The European Union's political director earlier in February proposed the informal meeting involving all parties of the Vienna deal, a proposition accepted by US President Joe Biden's administration.
Following Biden's election, the US, the European parties to the deal - France, Germany and Britain - and Tehran have been trying to salvage the accord, which granted Iran international sanctions relief in return for restrictions on its nuclear program.
The accord has been nearing collapse since former president Donald Trump unilaterally withdrew in 2018 and reimposed crippling sanctions as part of a "maximum pressure" campaign against Tehran.
"Considering the recent positions and actions of the United States and the three European countries, [Iran] does not consider the time suitable to hold the informal meeting proposed by the European coordinator," Iranian foreign ministry spokesman Saeed Khatibzadeh said in a statement.
Biden has signaled readiness to revive the deal, but insists Iran first return to all its nuclear commitments, most of which it suspended in response to the sanctions, while Tehran demands Washington take the first step by scrapping the sanctions.

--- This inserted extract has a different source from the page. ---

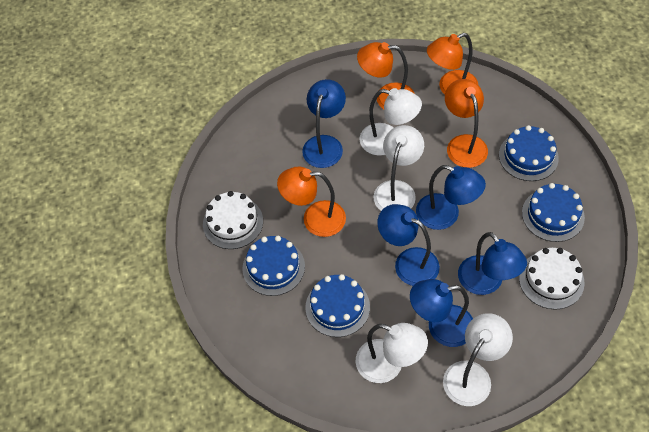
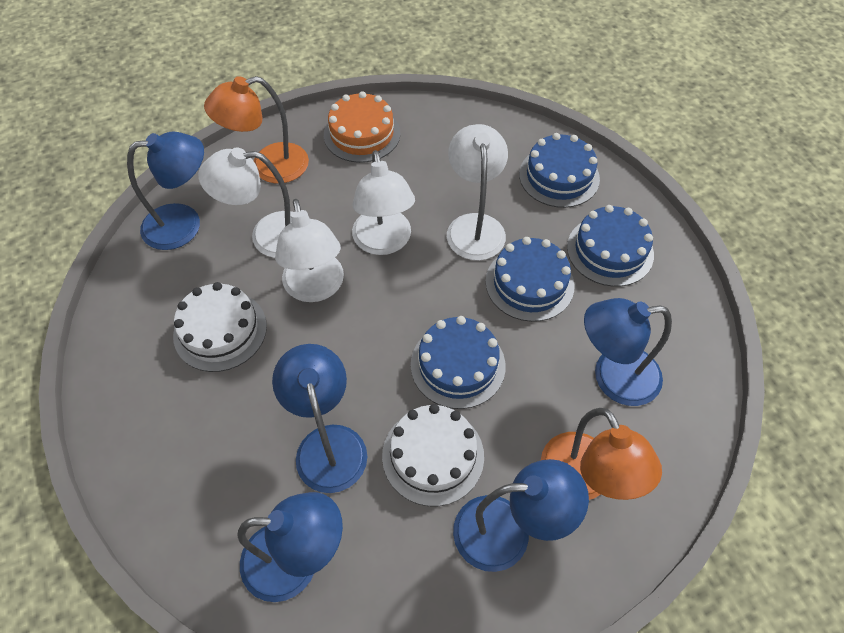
orange cake: 0 -> 1
orange lamp: 4 -> 2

"While we are disappointed at Iran's response, we remain ready to reengage in meaningful diplomacy to achieve a mutual return to compliance," a White House spokesperson said Sunday.
"We will be consulting with our P5+1 partners on the best way forward," the spokesperson added, referring to the group of the five permanent members on the UN Security Council, plus Germany.
The foreign ministry's statement is expected to come ahead of a quarterly meeting Monday of the United Nations nuclear watchdog International Atomic Energy Agency (IAEA) board of governors, which is likely to discuss Iran's recent restrictions of some nuclear inspections.